Justice – Le decisioni dei Giudici sportivi

PERCHÉ PUBBLICARE LE DECISIONI DEI GIUDICI SPORTIVI

Il 15 luglio 2014 il Consiglio Nazionale del C.O.N.I. ha approvato il nuovo Codice della Giustizia Sportiva, cui la F.I.B.S. si è conformata nei primi mesi del 2015, attuando le “modifiche statutarie e regolamentari necessarie al
recepimento del
Principio di trasparenza e del Principio di giustizia sportiva dei predetti Principi fondamentali degli Statuti delle Federazioni Sportive Nazionali e delle Discipline Sportive Associate (sezioni 11 e 15), nonché dei Principi di Giustizia Sportiva, del Codice della Giustizia Sportiva e dei Regolamenti di Organizzazione e Funzionamento del Collegio di Garanzia dello Sport e della Procura Generale dello Sport
” (Decreto del Commissario ad acta Prof. Avv. Massimo Proto del 02/03/2015).

Un principio del processo sportivo stabilisce che “La decisione del giudice è motivata e pubblica.” (art. 2.4 Codice della Giustizia Sportiva, recepito dagli identici artt. 51.4 dello Statuto e 15.4 del Regolamento di Giustizia F.I.B.S.).

Quanto alle comunicazioni: “Le decisioni degli organi di giustizia sono pubblicate e conservate per un tempo adeguato nel sito internet istituzionale della Federazione in apposita collocazione di agevole accesso e, in ogni caso, con link alla relativa pagina accessibile dalla home page. Il termine per l’impugnazione decorre dal giorno seguente alla pubblicazione che è in ogni caso successiva alla comunicazione, quando prevista. Le decisioni del Collegio di Garanzia dello Sport istituito presso il Coni sono sempre pubblicate nel sito internet del Coni.” (art. 11.4 Codice della Giustizia Sportiva).

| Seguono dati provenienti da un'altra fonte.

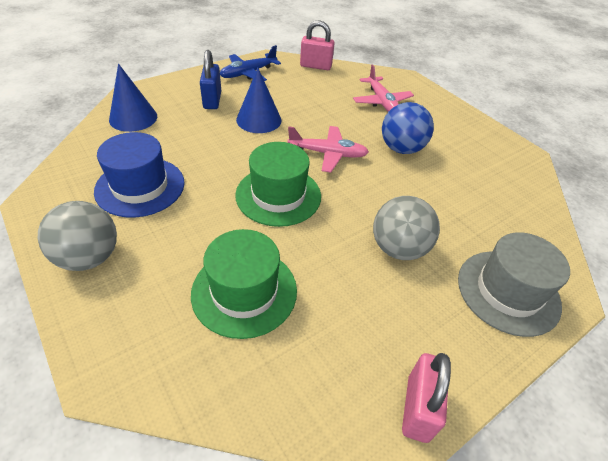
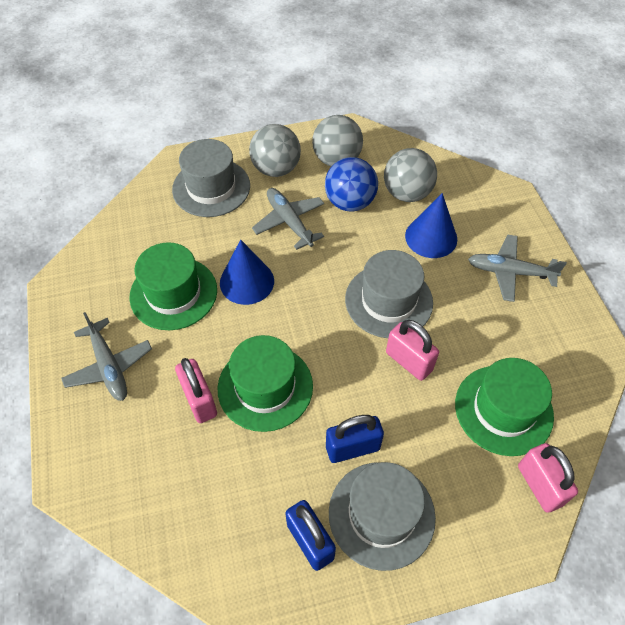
blue hat: 1 -> 0
blue padlock: 1 -> 2
blue plane: 1 -> 0
green hat: 2 -> 3
grey ball: 2 -> 3
grey hat: 1 -> 3
grey plane: 0 -> 3
pink padlock: 2 -> 3
pink plane: 2 -> 0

Il suddetto articolo è stato integralmente recepito dall’identico art. 24.1 del Regolamento di Giustizia F.I.B.S., rubricato “Pubblicazione delle decisioni”, che prevede pure, al successivo comma 24.2: “Le decisioni definitive pronunciate dagli organi di giustizia sono tempestivamente trasmesse al CONI per l’inserimento nel Registro delle sanzioni disciplinari dell’ordinamento sportivo, istituito presso il CONI, secondo le modalità e per le finalità individuate con regolamento attuativo da parte della Giunta Nazionale.”. 

Anche in questa stagione, nella vigenza delle suddette esplicite norme sulla pubblicazione delle decisioni, poco o nulla si è saputo dell’amministrazione della Giustizia Sportiva, da parte della F.I.B.S.

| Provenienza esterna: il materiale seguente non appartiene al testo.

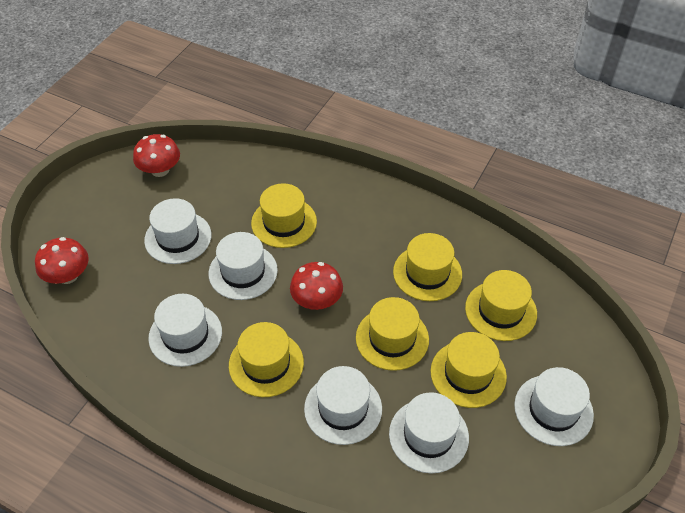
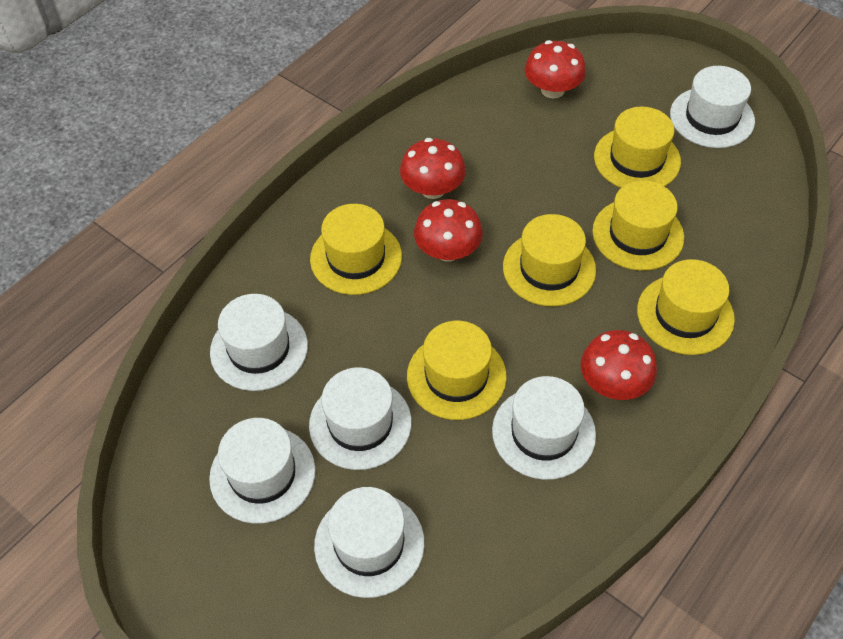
red mushroom: 3 -> 4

Le sporadiche e frammentarie pubblicazioni sul sito federale sono apparse del tutto inidonee a fornire indicazioni sul rispetto delle norme, da parte dei vari soggetti dell’Ordinamento Sportivo.

Questa mancanza di trasparenza favorisce la “cultura del sospetto” e la sensazione che le norme dell’Ordinamento Sportivo vengano applicate, o non applicate, ad personam.

La violazione sistematica, da parte della F.I.B.S., del dovere/diritto di trasparenza, non permette di realizzare, né di verificare, il rispetto delle norme dell’ordinamento sportivo, da parte di TUTTI i soggetti dell’Ordinamento Sportivo, compresa la Federazione.